PPIE with children and young people should be pragmatic, flexible, and suited to the context, setting and the focus of the study. It should be led by children and young people’s preferences, choices, abilities and interests and should respect their time, skills, and commitment. Consultation, engagement and participation can all offer children and young people worthwhile ways of contributing to research with the level, purpose and impact of involvement determined by the children and young people themselves.

Strengths and limitations of the scoping review

Although we used a wide range of search terms to capture the variation in PPIE terminology, inconsistencies in the keywords and terms used for PPIE means some studies may not have been included and this may have limited the findings. The lack of formal evaluation and the lack of standardised and clear reporting of PPIE led to difficulties in extracting relevant information from the papers and limits what can be reported in our review. Few journals require information about PPIE, which may lead to the under-reporting of PPIE activities. While the British Medical Journal (BMJ) has introduced the requirement for specific information about PPI, a recent study found that only 11% of studies published in the BMJ reported PPI activity [26].

Despite these limitations, our study has strengths such as our commitment to PPIE. Our search was strengthened by the involvement of a PPIE expert (RM) and a service user who helped us define our research questions, focus our data extraction and this input strengthened our findings. A further strength of our study was our commitment to overcome the lack of a suitable tool for appraising the quality of PPIE reporting. To address this, we have developed a simple tool for quality appraisal of PPIE research. This tool, the QRIPPAT (Quality of Reporting Involvement of Patients and the Public Appraisal Tool), was developed from a validated reporting checklist, the GRIPP2 [27], and has potential to be developed further and used to evaluate ca the quality of PPIE reporting across multiple studies.

Conclusion

Our review notes that PPIE extends beyond the boundaries of INVOLVE’s accepted definition of “research being carried out ‘with’ or ‘by’ members of the public rather than ‘to’, ‘about’ or ‘for’ them” and engagement being “where information and knowledge about research is provided and disseminated”[3]. PPIE is more complex and involved than this simple definition suggests and allows. Children and young people need researchers to adopt pragmatic and flexible ways of working and their preferences, choices, abilities and interests need to be central to the way that researchers work with them. Consultation, engagement and participation can all offer children and young people worthwhile ways of contributing to research with the level, purpose and impact of involvement determined by the children and young people themselves. However, careful decisions need to be made to ensure that it is suited to the context, setting and focus so that the desired PPIE impacts are achieved.
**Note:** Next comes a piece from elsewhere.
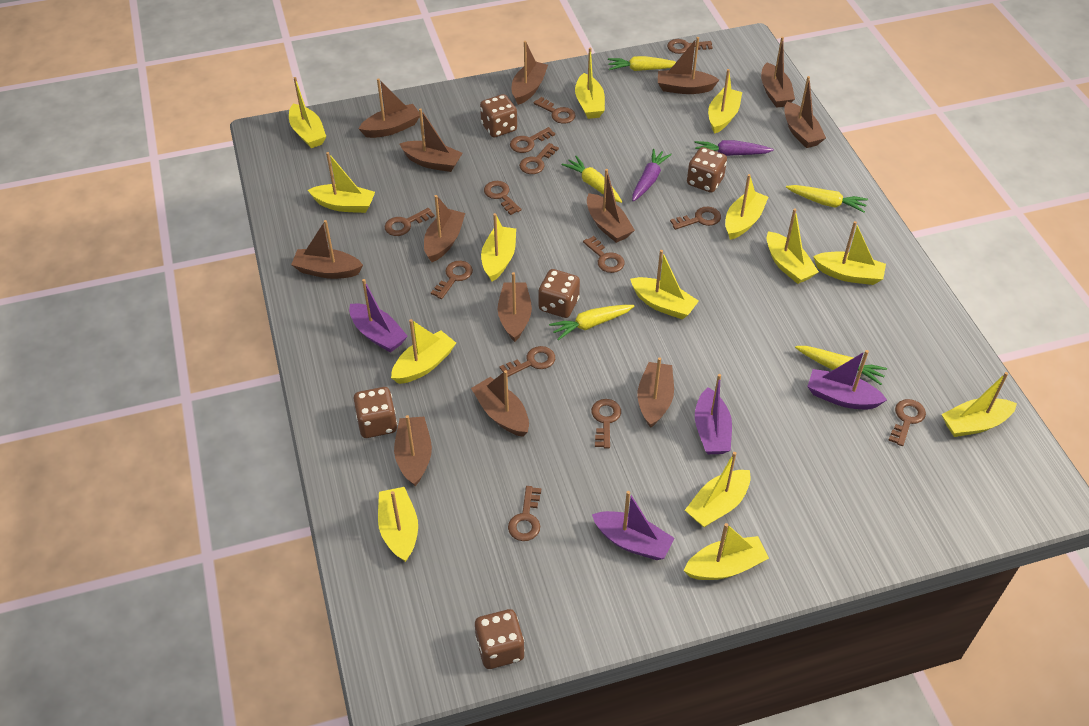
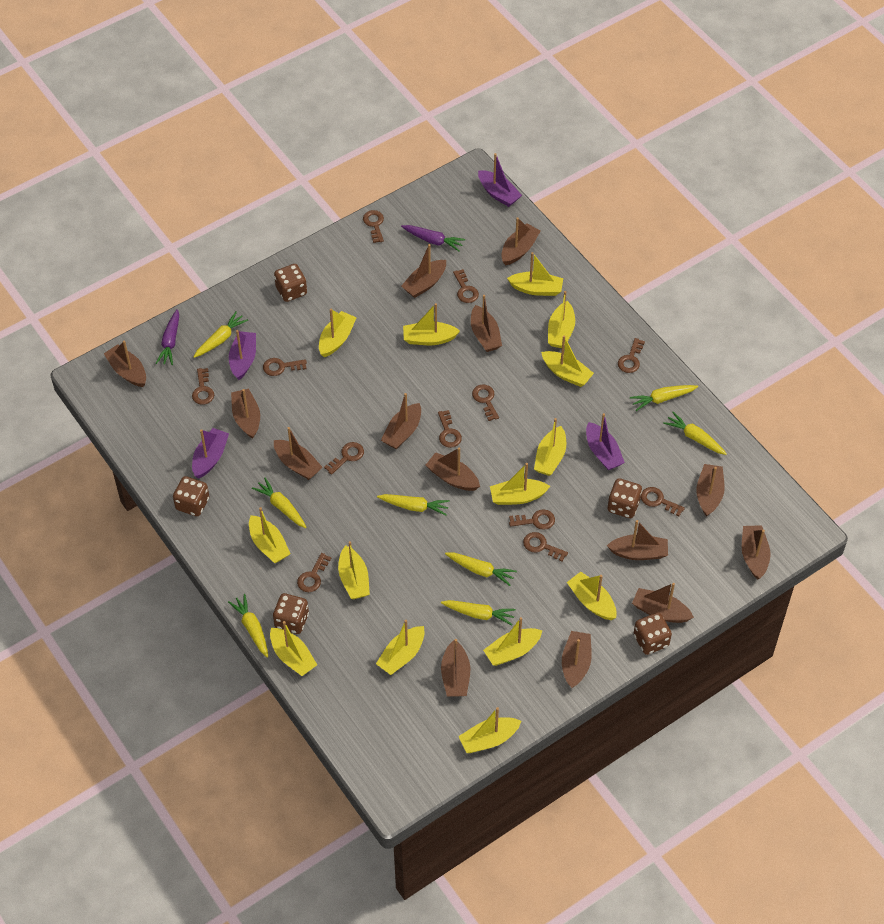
brown boat: 13 -> 14
brown key: 13 -> 12
yellow carrot: 5 -> 8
Improvements should be made to the evaluation and reporting of PPIE in research. This will help researchers and funders to better understand the benefits, challenges and impact of PPIE with children and young people on health research. Our review further concludes that PPIE should be consistently and clearly reported in all studies and with further development the QRIPPAT could offer a clear way forward for quality appraisal of PPIE research.

Implications

PPIE with children and young people should be pragmatic, flexible and led by children and young people’s preferences, choices, abilities and interests and should respect their time, skills, and commitment.